Don’t say it
The art of dodging bad words
What could be more fun than mocking yesterday’s euphemisms? Open a copy of Mencken’s “The American Language” and you find our American forebears exclaiming “nerts!” (to avoid the naughty “nuts!”) and calling their legs “limbs” or “benders.” Then there are the benighted Brits, for whom Poe’s “The Gold Bug” was retitled “The Golden Beetle,” since “bug” to them meant only the (unmentionable) bedbug.
We may not be quite so delicate today, but euphemism — from the Greek for “auspicious speech” — is with us still. Our rooster and weather vane date from the 19th century, when cock became too vivid for polite American discourse. (So strong was the taboo that Bronson Alcocke, father of Louisa May, changed the family name to Alcott.) For public tough talk about courage, we translate our favorite English slang into Spanish, like George W. Bush and Sarah Palin, and compliment folks on their cojones. (Or tone it down further, George Will-style, and ask if a leader has the “kidneys” for the job.)
Euphemisms can be private or public, trivial or deadly, serious or joky — but they can’t be dispensed with, says Ralph Keyes in his new book “Euphemania: Our Love Affair with Euphemisms.” So long as humans have had things to be discreet about, they’ve had names that furnish some rhetorical distance from the things themselves. “Penis, Latin for ‘tail,’ in Cicero’s time was put to work as a euphemism for the male sex organ,” notes Keyes. (And just as some writers groused, in recent decades, that a former meaning of gay had been filched from them, Cicero complained that he could no longer call a tail a tail, now that the word meant something else.)

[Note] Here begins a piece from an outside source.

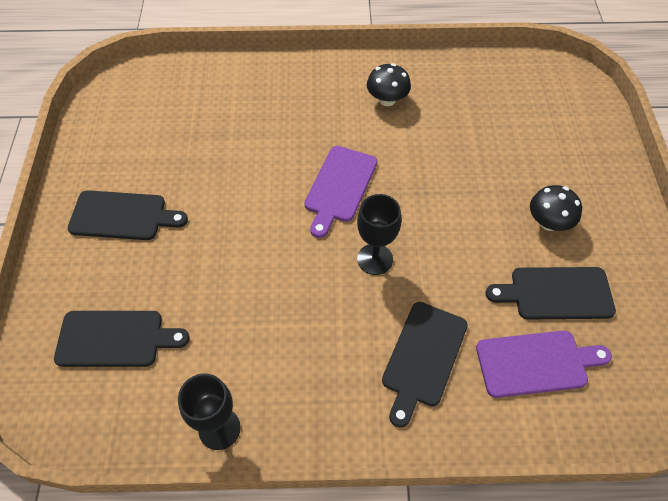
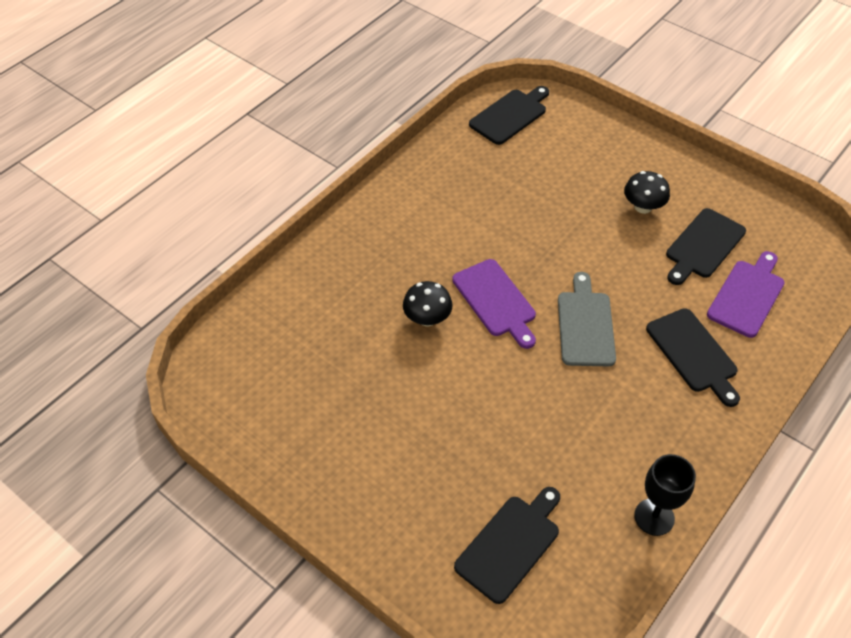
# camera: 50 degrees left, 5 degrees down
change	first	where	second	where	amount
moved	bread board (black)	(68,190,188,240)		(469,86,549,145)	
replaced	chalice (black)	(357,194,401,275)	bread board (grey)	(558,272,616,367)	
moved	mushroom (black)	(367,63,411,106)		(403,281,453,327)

For modern Americans, of course, penis is just the scientifically correct name. Over the centuries, the job of euphemizing the organ has been handed off to hundreds of other words, some short-lived and others more durable. This is the typical life of a euphemism: a ride on what Keyes calls the “euphemism carousel” and Steven Pinker called the “euphemism treadmill.” By either metaphor, a euphemism wears out as it becomes too familiarly linked to the thing it designates; its distancing powers fade, and it’s abandoned, temporarily or permanently, for a newer term.
Any word, however inoffensive it looks, can wear out its welcome this way. It’s hard to imagine a more abstract word than undertaker, for instance: “One who undertakes a task.” But as a euphemism for “one who handles funerals,” it acquired a morbid aura in less than 200 years. By the end of the 19th century, writes Keyes, “undertakers had promoted themselves first to funeral directors, then to morticians...presumably because it sounded like ‘physician.’ ”

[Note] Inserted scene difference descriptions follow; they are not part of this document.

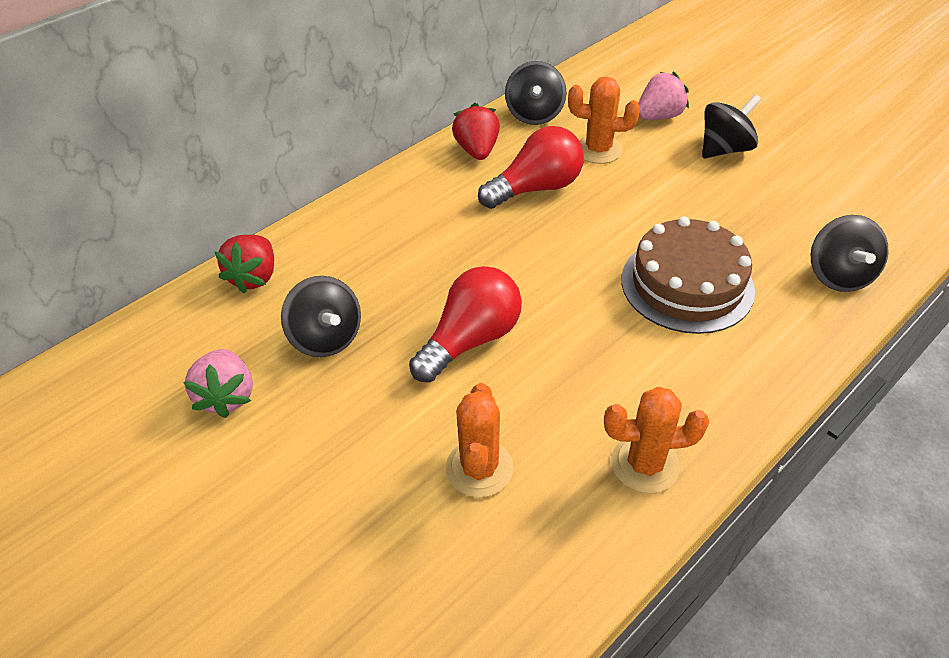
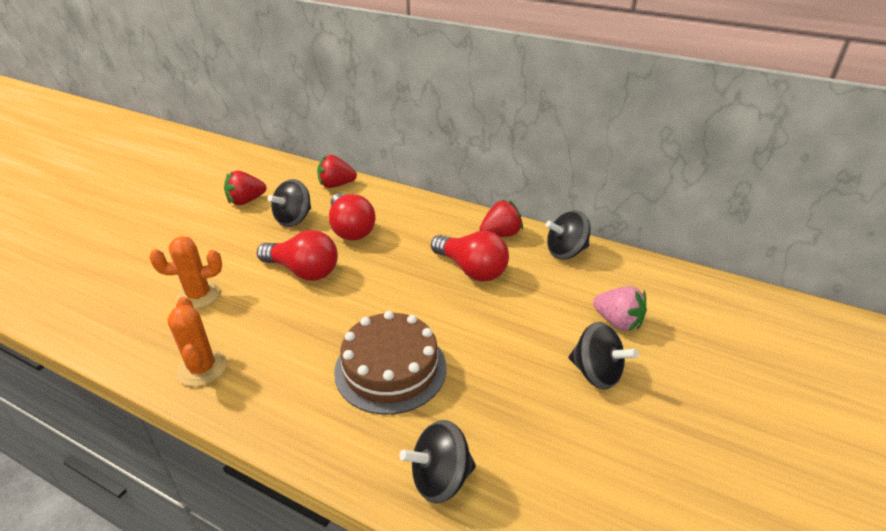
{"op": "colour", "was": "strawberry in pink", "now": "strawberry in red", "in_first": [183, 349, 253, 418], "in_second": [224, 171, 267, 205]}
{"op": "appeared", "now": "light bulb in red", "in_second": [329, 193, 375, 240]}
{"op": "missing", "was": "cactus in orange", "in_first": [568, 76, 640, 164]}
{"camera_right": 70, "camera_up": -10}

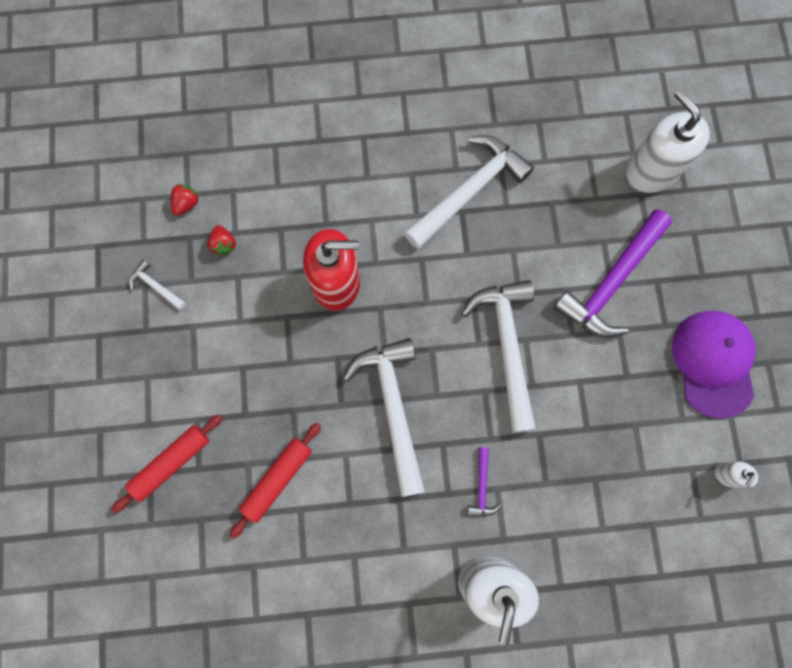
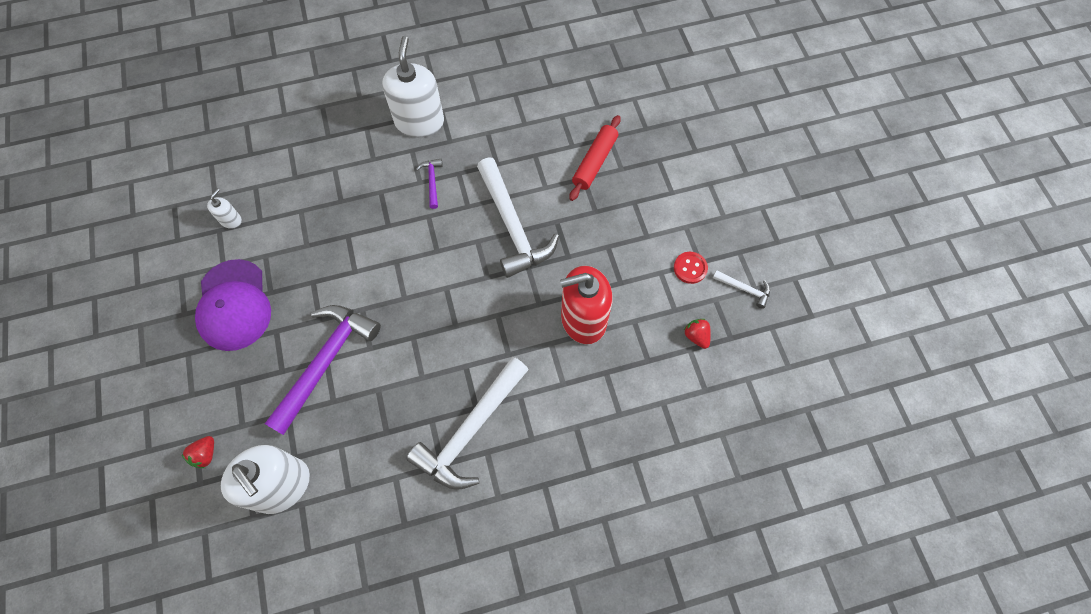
{"op": "relocated", "was": "strawberry in red", "in_first": [171, 184, 199, 216], "in_second": [182, 436, 214, 468]}
{"op": "appeared", "now": "button in red", "in_second": [674, 252, 708, 284]}
{"op": "missing", "was": "rolling pin in red", "in_first": [111, 414, 223, 513]}
{"op": "missing", "was": "hammer in white", "in_first": [461, 280, 536, 433]}
{"camera_right": 170, "camera_up": -10}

This process takes time, naturally; at the moment, some American parents think butt is a fine word for kids to use, while others still hear it as vulgar. Specific terms aside, though, we all know how to tailor our language to the audience of the moment. Even the most plain-spoken among us seem content with a world where some words are off limits to 3-year-olds and radio bloviators. And this euphemizing of intimate matters — death, bodily functions, sex — seems like a perfectly reasonable social contract: I’ll pretend I would never picture you on the toilet, or in your coffin, if you’ll pretend the same in return.
But euphemisms, as Keyes notes, aren’t limited to these universal human realms. They also have their dark, Orwellian public side. And the use of euphemism by the powerful — insiders and authorities of all stripes — involves a different relationship between the euphemizer and euphemizee. We all know what “passed away” really means, whether it’s our idiom or not. But when a finance guy euphemizes risky investments as “subprime loans” or a military officer calls dead civilians “collateral damage,” the obfuscating language can begin to sound like professional terminology — the equivalent of the doctor’s “MI” for “heart attack” — rather than what it is, an intentional attempt at misdirection. When euphemisms cover up things we aren’t familiar with (and often don’t want to know better), they’re much more insidious than the polite evasions of everyday life.
In fact, the whole subject would be easier to talk about if we assigned euphemisms to two separate categories — benign and malign, maybe. To call the room where you urinate a “bathroom” or refer to a sexual act as “sleeping with” is hardly sinister; it’s merely following a set of cultural expectations, just like using napkins or saying “please pass the salt.” Describing a patient’s MRI as “worrisome” rather than “dire” may be a (temporary) hedge, but it’s also a human gesture.
But telling citizens that torture is “abuse” and mercenaries are “contractors” — or in Orwell’s words, that burning and bombing villages is “pacification” — is a different sort of enterprise. These euphemisms — the top-down terminology invented and deployed to serve the interests of the coiners — are the ones that give “euphemism” a bad name.